A revelação alcorânica foi o ponto no tempo e na consciência no qual todos esses diferentes raios do pensamento convergiram para um novo raio de luz. Esse raio parece ter diminuído de intensidade, e muitos muçulmanos nos dias atuais perguntam-se sobre a razão disso ter ocorrido. Ansiosos para restabelecer as “ciências islâmicas”, primeiramente tentam descobrir as razões que levaram essas ciências à decadência e, em alguns casos, ao desaparecimento. Numa perspectiva mística, alguns chegaram a supor que, como uma luz guardada, essa sabedoria se encontra protegida nos repositórios dos verdadeiros guardiões do Islam. Não pretendemos aqui investigar tais razões, tomaremos um outro rumo.

Comecemos examinando a identidade das “ciências islâmicas”; nesse processo saberemos que essa identidade não repousa nessas ciências propriamente dito, mas em algo mais profundo.

Tomemos por exemplo uma ciência que ainda é praticada, a filosofia islâmica, como um ponto de partida. O que há nessa filosofia que a torna “islâmica”? Três elementos nela podem ser responsáveis: o objeto de seu estudo, os seus praticantes ou a metodologia que adota. Cabe acrescentar a falta de especificidade em seu objeto de estudo no que diz respeito à afiliação religiosa. Naturalmente grande parte de seu estudo se dirige às questões teológicas, tais como a Unicidade Divina ou os Seus Atributos; à metafísica, à fonte da autoridade na filosofia prática da ética ou da política.
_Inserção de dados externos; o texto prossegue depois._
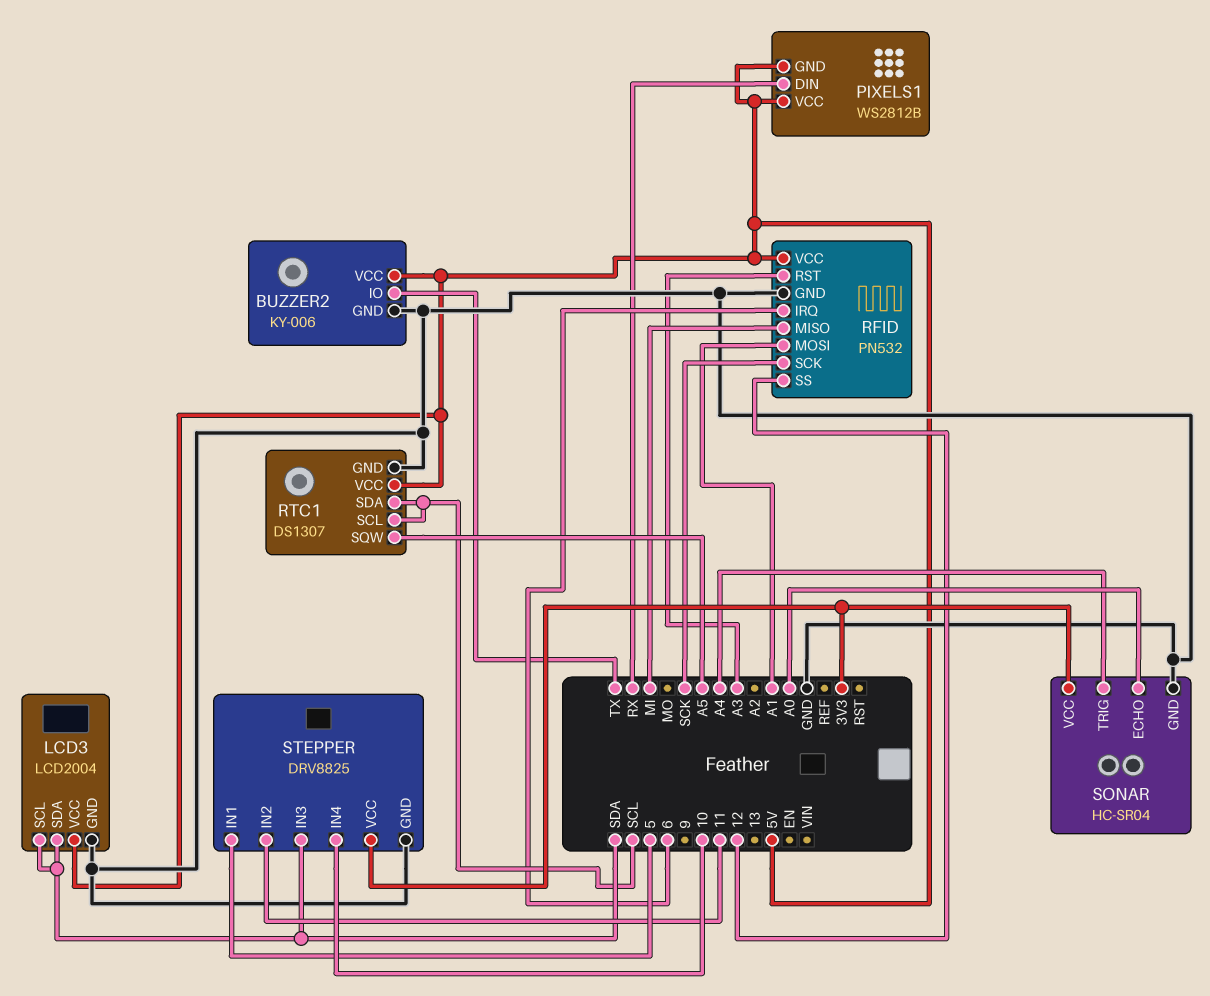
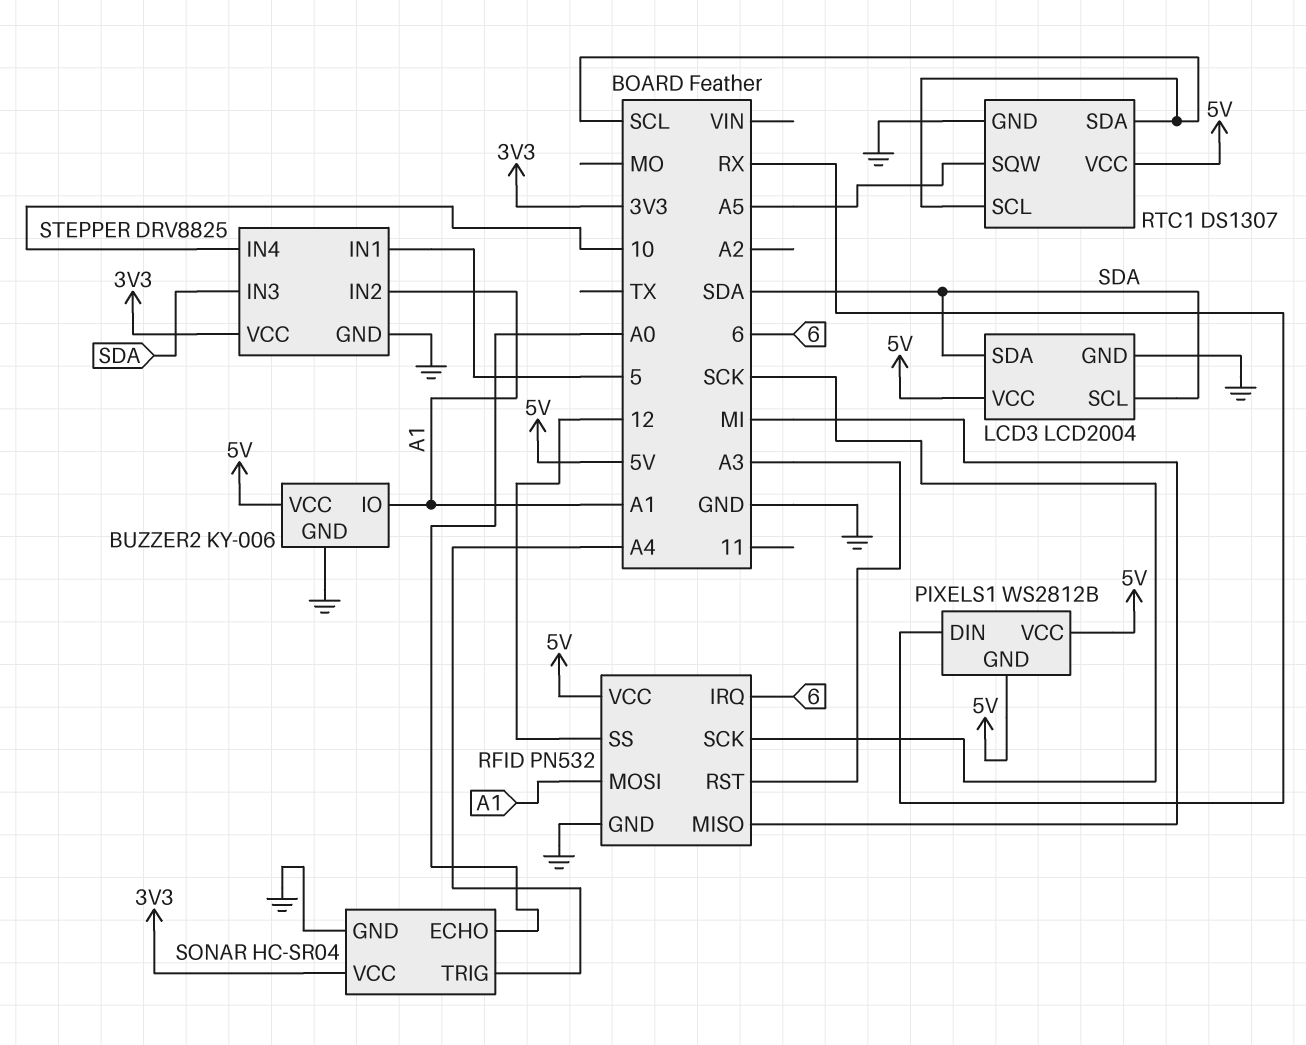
BUZZER2 pin IO: TX -> A1
STEPPER pin IN2: 11 -> A1

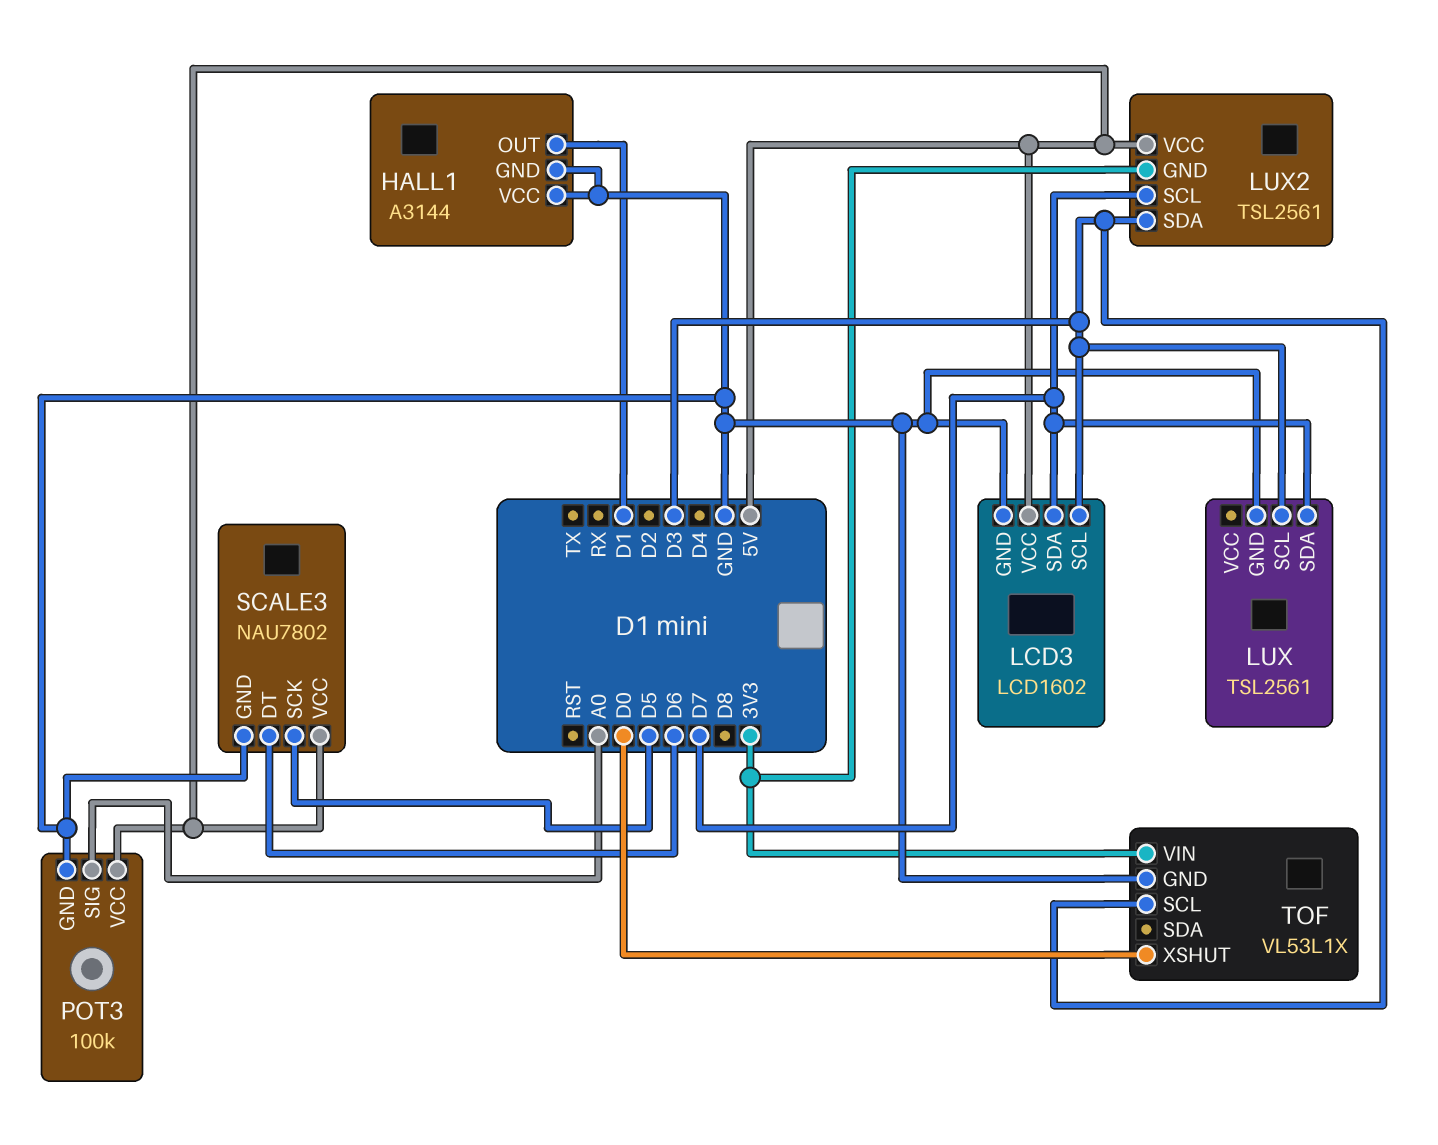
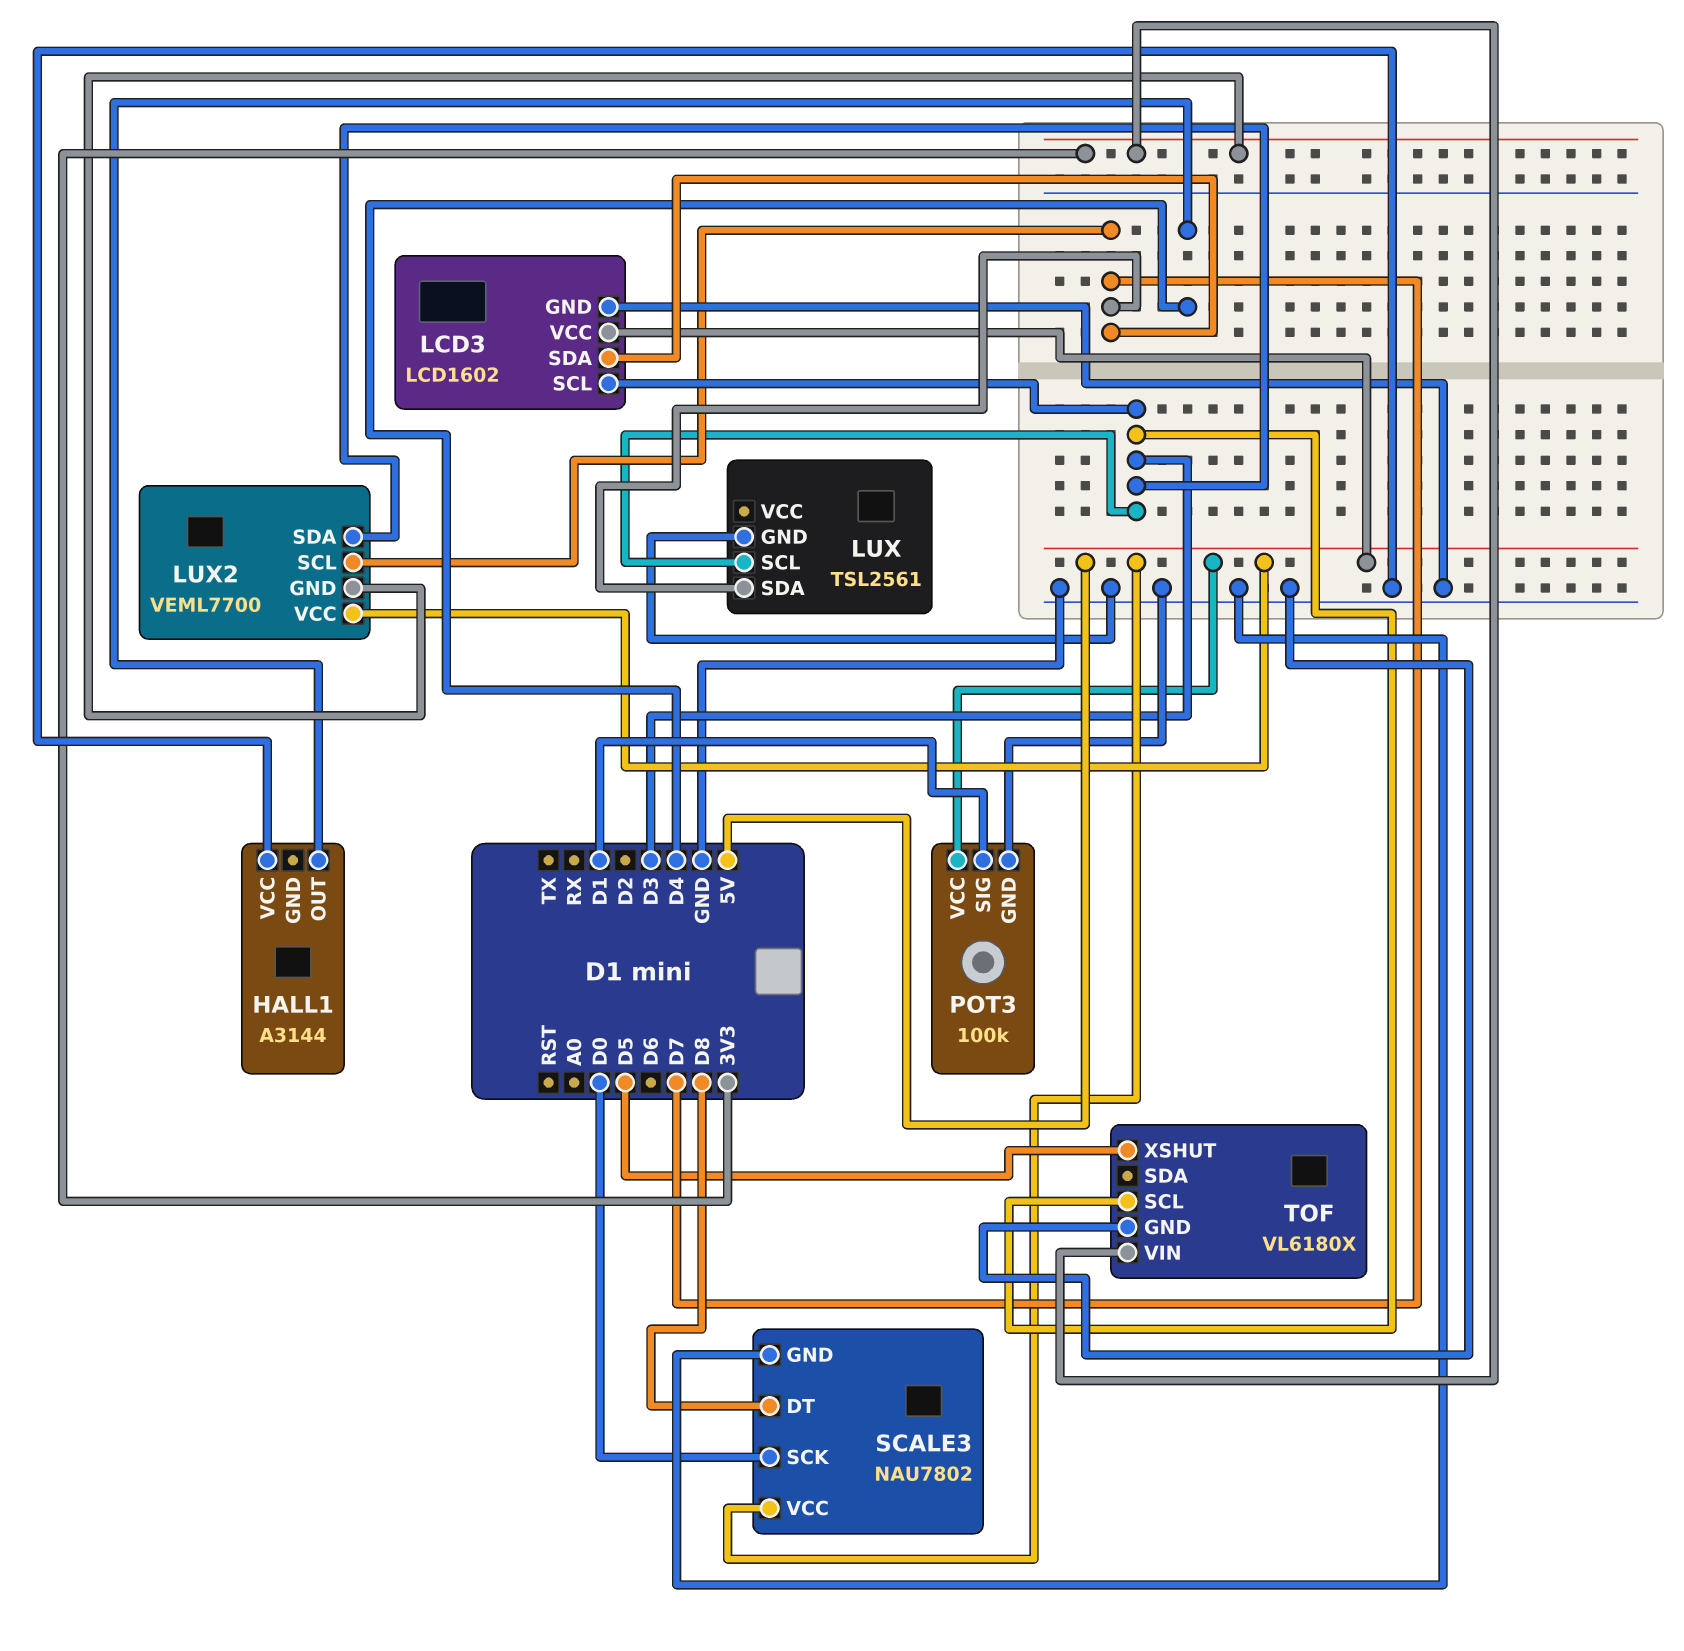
HALL1 pin GND: GND -> none
HALL1 pin OUT: D1 -> D4
LUX2: TSL2561 -> VEML7700
POT3 pin SIG: A0 -> D1
SCALE3 pin DT: D6 -> D8
SCALE3 pin SCK: D5 -> D0
TOF: VL53L1X -> VL6180X
TOF pin XSHUT: D0 -> D5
De modo indireto, muitas das questões que foram levantadas pelos primeiros filósofos dessa tradição, assuntos que se tornaram convencionais na literatura, devem sua concepção aos debates teológicos, aos quais os filósofos buscaram abordar à sua maneira. Entretanto, essa característica não torna a filosofia mais “islâmica”, uma vez que o mesmo ocorreu na tradição filosófica cristã. Devemos lembrar que quando a filosofia ocidental investiga questões teológicas, chama a isso de “filosofia da religião”, não filosofia “cristã”.

A esse respeito, é revelador o fato que os autores ocidentais nos apresentaram “uma filosofia budista”, “Uma filosofia védica” e assim por diante, porém não nos apresentaram “uma filosofia cristã'”. Parece-nos uma mera conveniência para rotular filosofias de outros povos ou civilizações, por razões duvidosas ou para relegá-las a outras áreas do conhecimento (antropologia, sociologia, história, etc); deixando o campo aberto para a “verdadeira filosofia”: a filosofia ocidental contemporânea.

Grande parte da Filosofia Islâmica não se preocupa com os assuntos que até aqui mencionamos. A Lógica não é considerada parte da filosofia enquanto se mantenha dentro dos seus limites, mas sempre que levante questões além de seu campo formal, as quais impliquem em noções de existência ou conhecimento, a lógica (no contexto dessas questões) torna-se parte da Metafísica. Seria difícil entender que alguém julgasse essa teoria como “islâmica”. De fato, os filósofos islâmicos formularam esse conceito com o intuito de ir muito além de quaisquer considerações teológicas sobre o pensamento humano.

O que é verdadeiro sobre essa parte da filosofia é sua natureza aristotélica, e não parece haver dúvida que é preciso considerar esse conceito como um tributário do rio original proveniente do Primeiro Mestre. (Não tencionamos aqui afirmar que essa parte da filosofia seja não-islâmica, estamos questionando qual o sentido de chamá-la “islâmica”, no que diz respeito ao objeto de seu estudo).

Tornou-se por algum tempo comum utilizar o termo “filosofia árabe”, até que se chamou a atenção para o fato de que muitos dos seus praticantes não eram árabes. Na verdade, isso não vem ao caso uma vez que o termo “árabe” indica quase que exclusivamente o idioma empregado, não obstante muitas obras (sobretudo as mais recentes) tenham sido escritas em outros idiomas. De qualquer modo, o principal veículo de difusão dessa filosofia foi o idioma árabe. Porém, essa característica foi acidental, e especificar o assunto pelo idioma favorece somente a dispersão da discussão para além da preocupação acadêmica, com indesejáveis conotações nacionalistas.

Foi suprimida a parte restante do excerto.